There is an added element of sexualization of these jobs and by extension the women, as they are viewed as a “risk” to the family unit. Gulf countries do not have proper legislation on gender-based violence or harassment at the workplace, which means when they are subject to harassment or violence, women do not have the support or the mechanisms to raise complaints. These are the broad issues and types of intersectionality that feminist networks should address, but we are not yet at that stage.

HU: What are some concrete steps that advocates can take to ensure that corporations and governments take the labor exploitation of women seriously?

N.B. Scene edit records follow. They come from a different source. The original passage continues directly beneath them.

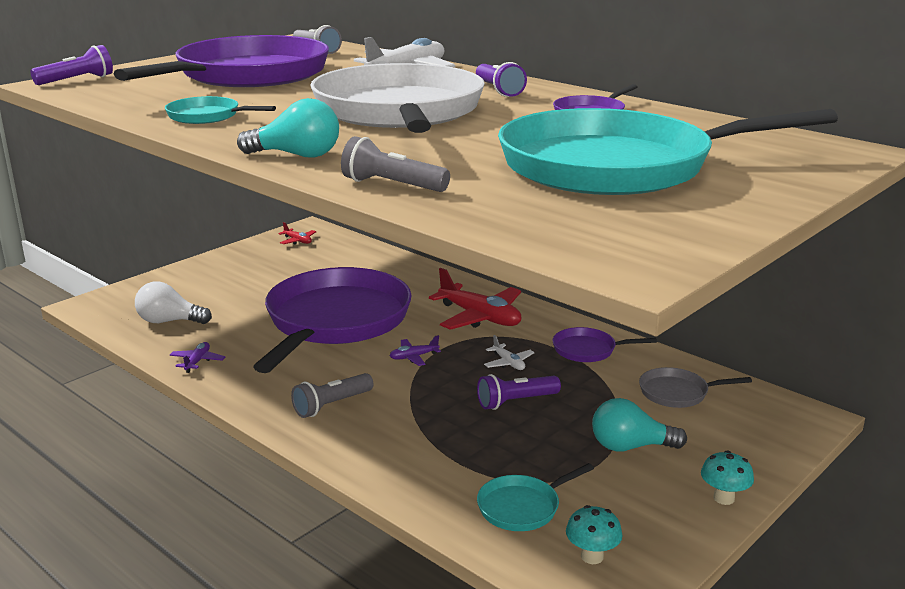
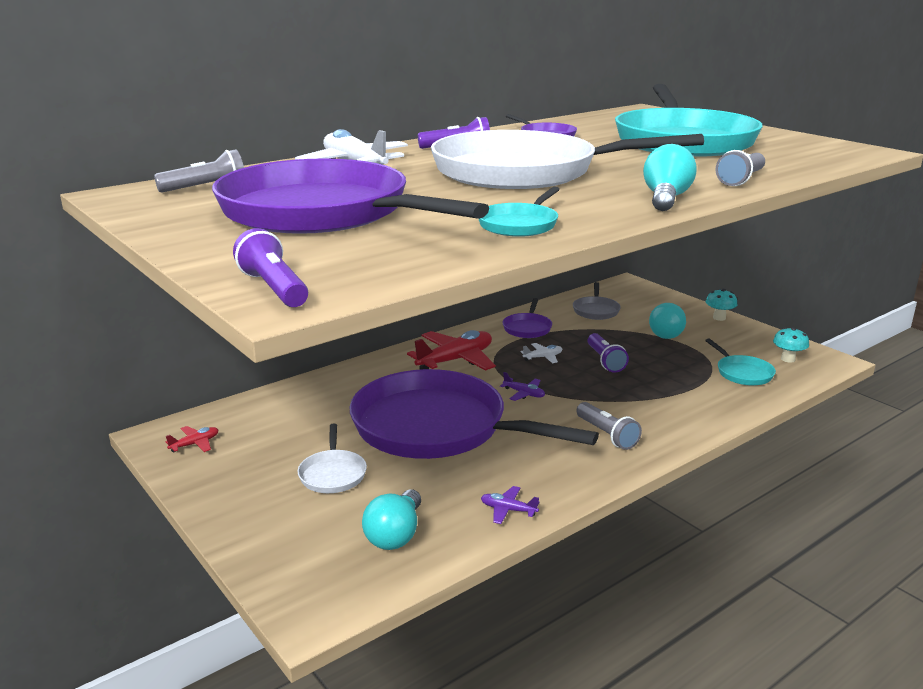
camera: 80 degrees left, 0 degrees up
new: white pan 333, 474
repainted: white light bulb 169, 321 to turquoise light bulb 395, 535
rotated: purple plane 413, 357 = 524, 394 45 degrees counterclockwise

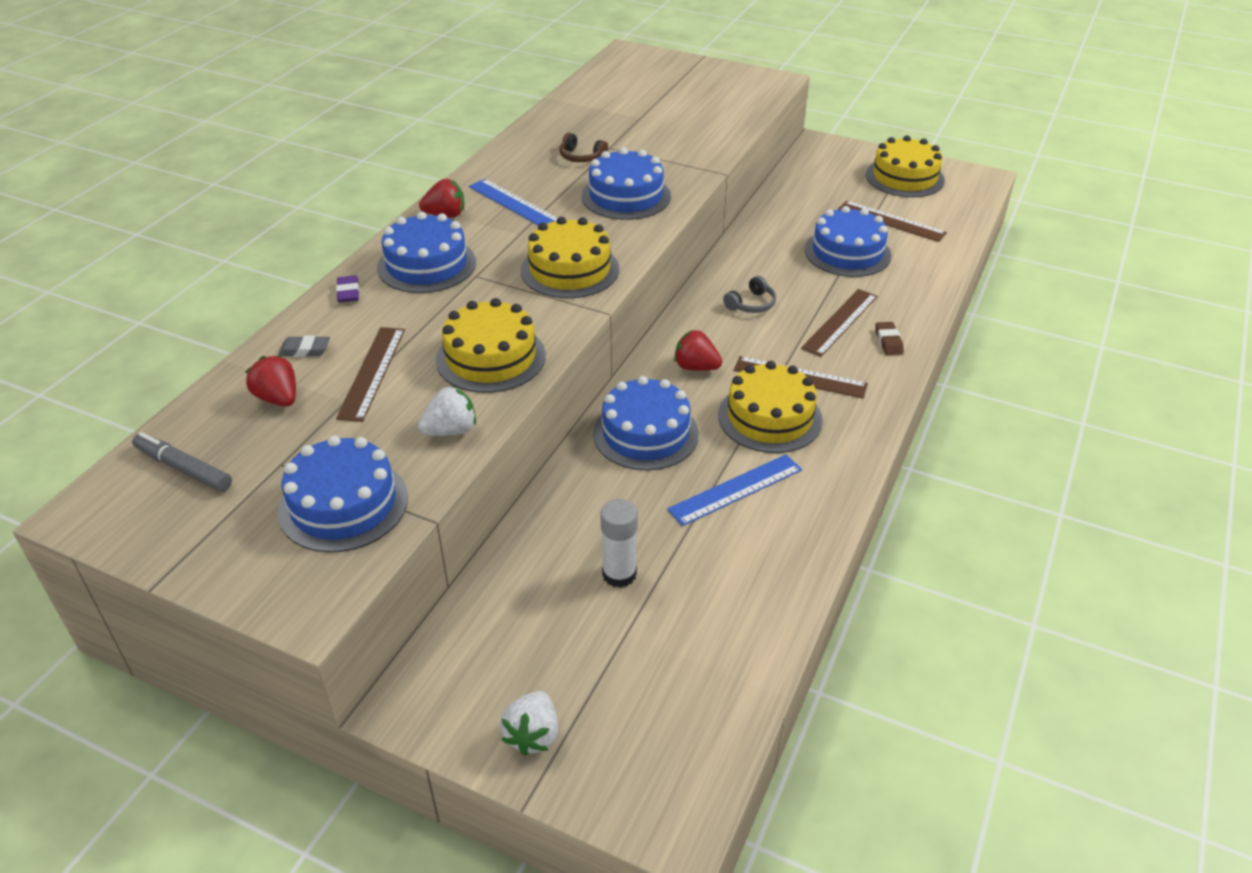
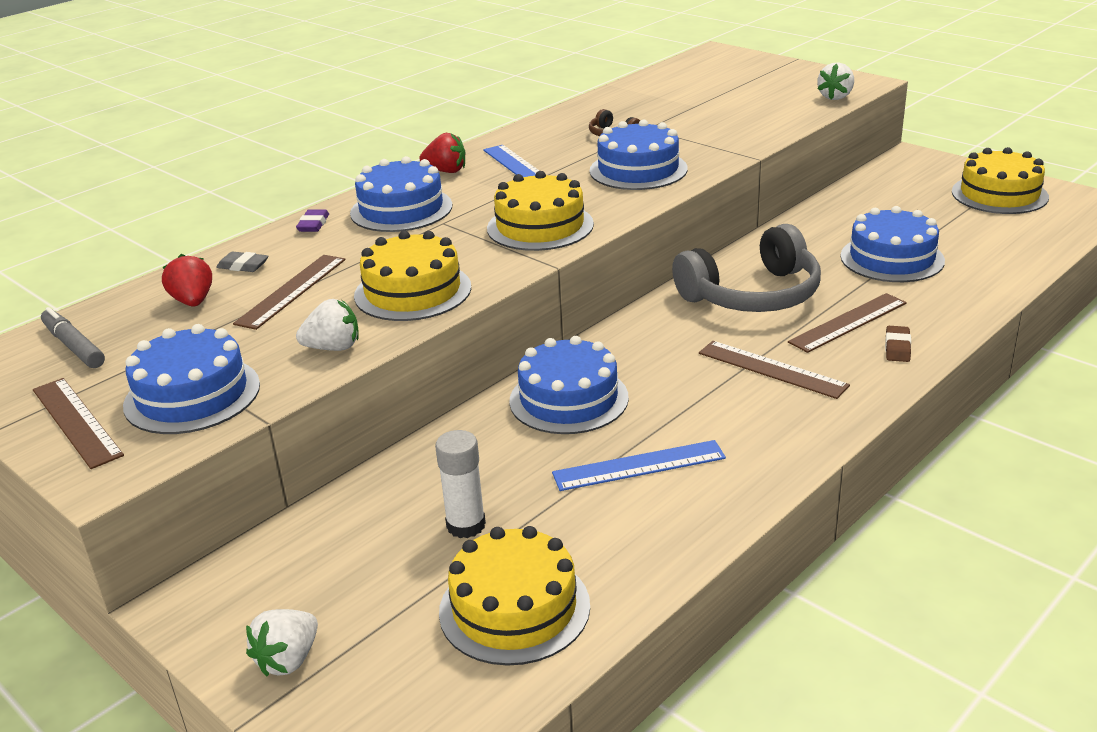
camera: 20 degrees right, 10 degrees down
gone: red strawberry 696, 367
new: white strawberry 835, 97
shifted: yellow cake 770, 417 to 514, 608; brown ruler 891, 221 to 76, 422
scaled: grey headphones 751, 304 = 752, 295 x2.40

VS: First recognize that the spaces for workers to speak up are limited. And in those limited spaces it becomes even more difficult for women to speak up. We then end up with women’s organizations or women-only meetings, which can be superficial when civil society space itself is non-existent. Perhaps every step of the way – be it in policy planning by international agencies, funding by donors, advocacy by INGOs, investments and recruitment by businesses, or laws by governments – the central questions should be:

• Will this policy/decision be different if the target group is predominantly women?
• Will it impact women adversely – both the ones directly employed and the women in the families of those we employ?
• Will this make it difficult for women to participate as equal players?

If your answer is yes to any of these questions, then it’s time to revisit the drawing board.

[In addition, advocates], where possible, should move away from being gatekeepers to migrant women workers’ experiences and the solutions thereof; and play a more involved role in providing platforms and skills that can help the workers design their own solutions. This may not happen immediately or easily.

Advocates and their donors must account for the investment required in training, translation, interpretation, and meeting other access needs that have gone unmet for too long.

HU: Is there anything you’d like to tell us about your experience as an advocate?

VS: Access to governments can be difficult as a brown woman. There are racial stereotypes when it comes to class, expertise, and roles in the society that are very ingrained. Which means it will require a lot more effort and negotiations to get a foot in the door. This can be very tricky as one must do this without disavowing who we are, to be both part of the vulnerable group but recognizing the privileges of not being subjected to all the troubles of the vast majority who look like me and come from where I come. So we are not only fighting the biases of the other person, but our own internalized class biases.

In a more general sense, ideas put forward by a woman are often glossed over, and when repeated by a man even within the hour in the same setting, they are taken more seriously. When it comes to legislation or other supposedly ‘serious’ issues, or sectors such as construction, men are seen as the expert, although women are taken more seriously while speaking about relief work or domestic workers.

And on an interpersonal level, I can also attest to experiencing constant interruptions. It takes a level of pigheaded repetition and very thick skin to stop someone from interrupting you!

HU: Thank you for your time.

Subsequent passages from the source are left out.